Capital Commentary is the weekly current-affairs publication of CPJ, written to encourage the pursuit of public justice.

Don’t Let Your Inner 11-year-old Vote for You

Gideon Strauss


By  Gideon Strauss

"By the end of my second term, we will have the first permanent base on the moon and it will be American." When Republican presidential hopeful Newt Gingrich said those words, my inner 11-year-old stood up and cheered.

At the age of 11, my imagination was shaped by a steady diet of science fiction. Robert Heinlein’s juvenile and adult novels excited me about the prospects of the colonization of the solar system. And so when Mr. Gingrich promised a base on the moon, my inner 11-year-old had no doubt about which potential American president was most exciting.

The enthusiasms of our inner 11-year-olds are not, however, the best criteria in terms of which to decide whom to support in a political campaign. Speaking to students at the Coalition for Christian Outreach’s “Jubilee 2012” conference last weekend, I suggested that gospel-motivated citizens should instead ask four questions of each candidate vying for their support.

Will this candidate help rehumanize American political life?

At Jubilee 2012, I heard Washington Post columnist and Center for Public Justice visiting fellow Michael Gerson say that a leading contribution of Christian social thinking to political life has been a high view of the human person. The gospel motivates us toward a deep commitment to human dignity and flourishing, because the Bible teaches that humans are created in the image of God.

This commitment to the human person was the inspiration behind William Wilberforce’s life-long work for the abolition of slavery, Dietrich Bonhoeffer’s stand against the Nazi regime, Desmond Tutu’s resistance against apartheid, and Martin Luther King Jr.’s civil rights activism. It is also the commitment that roots a care for the most vulnerable of our fellow citizens today, including children before they are born and people with serious disabilities.

Will this candidate help Americans of differing convictions to coexist more peaceably?

The singer Bono of the rock band U2 raised eyebrows when, during the band’s Vertigo tour in 2005 and 2006, he wore a headband inscribed with the word ?oeAis?, [MS1] a call on the three Abrahamic religions, Judaism, Christianity and Islam, to find a way to coexist.

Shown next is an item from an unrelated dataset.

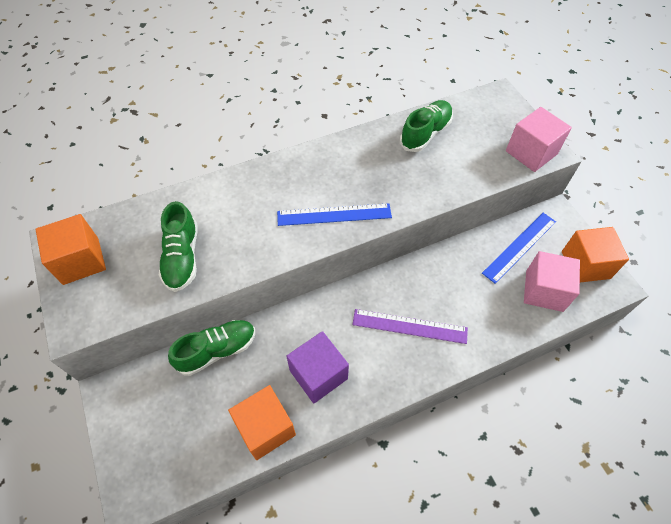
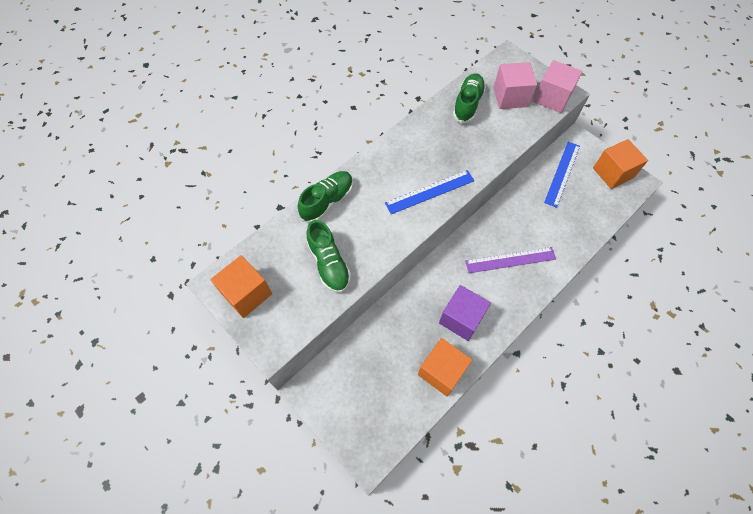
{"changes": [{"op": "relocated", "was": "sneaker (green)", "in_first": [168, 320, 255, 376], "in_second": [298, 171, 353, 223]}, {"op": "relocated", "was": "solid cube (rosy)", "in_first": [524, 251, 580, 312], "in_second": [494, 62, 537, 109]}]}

In this time of God’s patience, while God lets the sun shine and the rain fall on all peoples, gospel-motivated politics includes a commitment to freedoms of conscience and worship, to both personal and institutional religious freedoms. Christians are not to seek either to dominate political life or to enjoy extraordinary privileges in any political order.

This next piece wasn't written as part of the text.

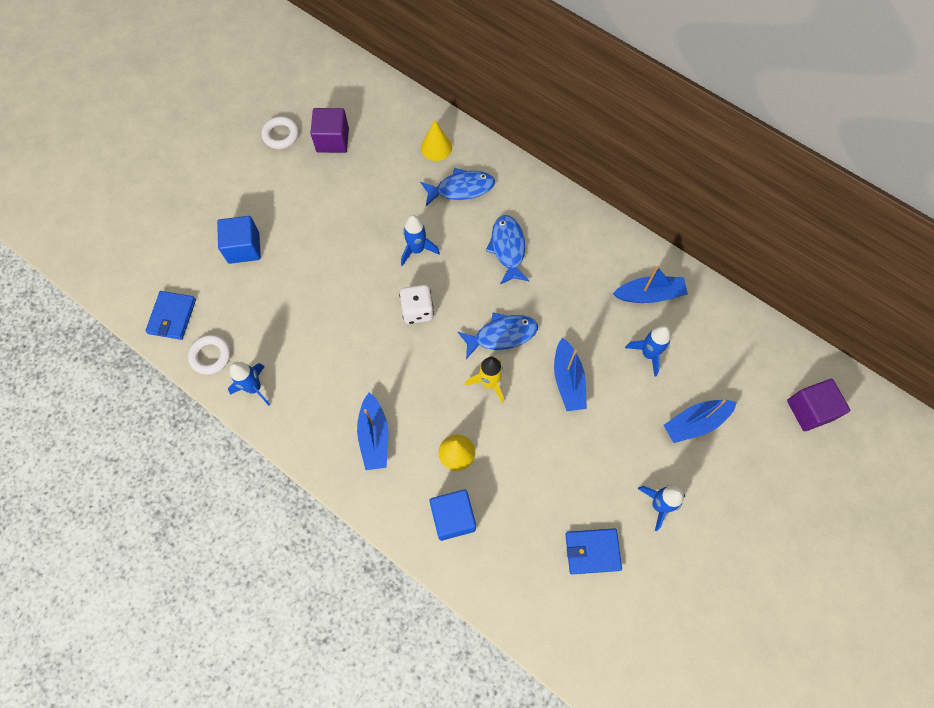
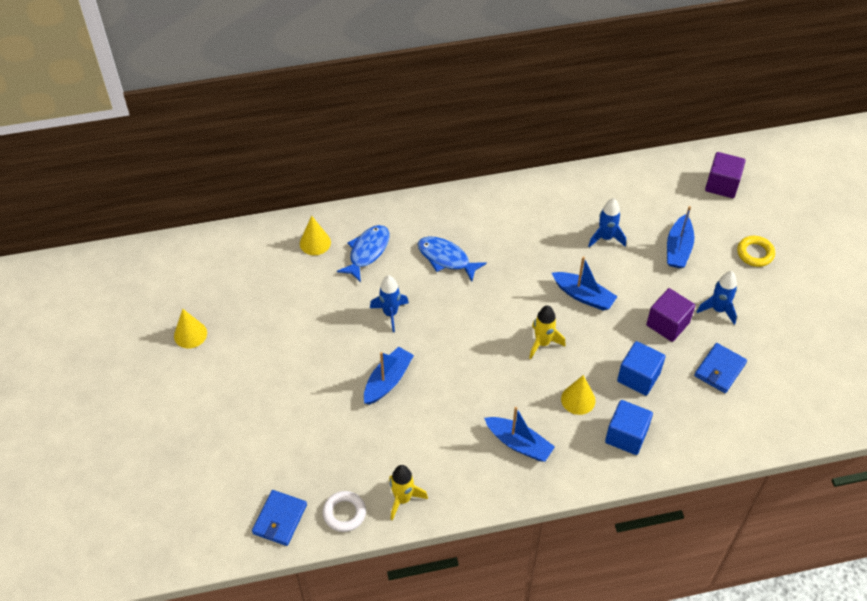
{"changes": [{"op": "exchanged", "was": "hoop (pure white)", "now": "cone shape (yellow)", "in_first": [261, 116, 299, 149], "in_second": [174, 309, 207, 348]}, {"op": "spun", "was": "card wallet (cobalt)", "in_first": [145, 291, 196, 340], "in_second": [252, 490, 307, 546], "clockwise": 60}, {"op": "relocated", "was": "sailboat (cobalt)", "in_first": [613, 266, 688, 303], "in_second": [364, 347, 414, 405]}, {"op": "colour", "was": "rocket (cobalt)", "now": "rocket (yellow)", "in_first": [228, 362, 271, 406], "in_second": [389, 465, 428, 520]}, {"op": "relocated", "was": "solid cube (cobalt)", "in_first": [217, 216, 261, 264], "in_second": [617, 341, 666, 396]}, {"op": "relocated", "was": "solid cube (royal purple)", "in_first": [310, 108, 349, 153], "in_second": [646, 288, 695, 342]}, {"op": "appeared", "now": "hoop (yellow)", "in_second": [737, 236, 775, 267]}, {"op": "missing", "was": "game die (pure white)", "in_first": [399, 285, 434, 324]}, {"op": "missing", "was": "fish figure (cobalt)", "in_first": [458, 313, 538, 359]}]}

The Ghanaian theologian Lamin Sanneh has suggested that Christians have an asymmetrical responsibility for religious freedom: Christians are called to advocate for and protect the religious freedoms even of people who would not return the favor if they were in charge of things.

Will this candidate help American communities and institutions toward a more symphonic justice?

Jim Skillen, the former president of the Center for Public Justice, wrote beautifully about political life using the metaphor of a symphony orchestra.  In a symphony orchestra, there are a multitude of instruments, each with its own tone and timbre. The conductor, working off a common score, makes room for and sets limits to the unique contribution of each section of instruments so that the variety of voices and melodies, rhythms and tones do not result in either an anarchic cacophony or a monotonous conformity, but instead produce a rich and beautiful harmony.

Similarly, a government has a responsibility to make room for and set limits to the great variety of persons, communities and institutions subject to its authority, so that each can flourish according to its inherent and unique potential, while interacting in peaceful and mutually beneficial harmony.

How does this candidate talk? One of the grating irritations of any election season is the vitriol and incivility in the rhetoric of both candidates and the journalists covering the campaign. As theologian Martin Marty was wont to say, in many public debates it appears as if those with conviction lack civility, while those who practice civility lack genuine conviction. The art of political rhetoric is to combine conviction and civility.

Gerson has suggested that the worst excesses of political rhetoric occur when we fail to recognize the humanity of our political opponents. Which brings us back to the call to rehumanization.

These are not simple questions, easily answered; they demand mature discernment from citizens. But they are a starting point toward a gospel-motivated citizenship that takes us beyond the likes and dislikes of our inner 11-year-olds. And no nation should suffer governing itself in terms of childish appetites and interests.

-Gideon Strauss is a senior fellow of the Center for Public Justice and executive director of the Max De Pree Center for Leadership.

 [MS1]Will this formatting show up correctly on the website? Double check that when publishing, perhaps?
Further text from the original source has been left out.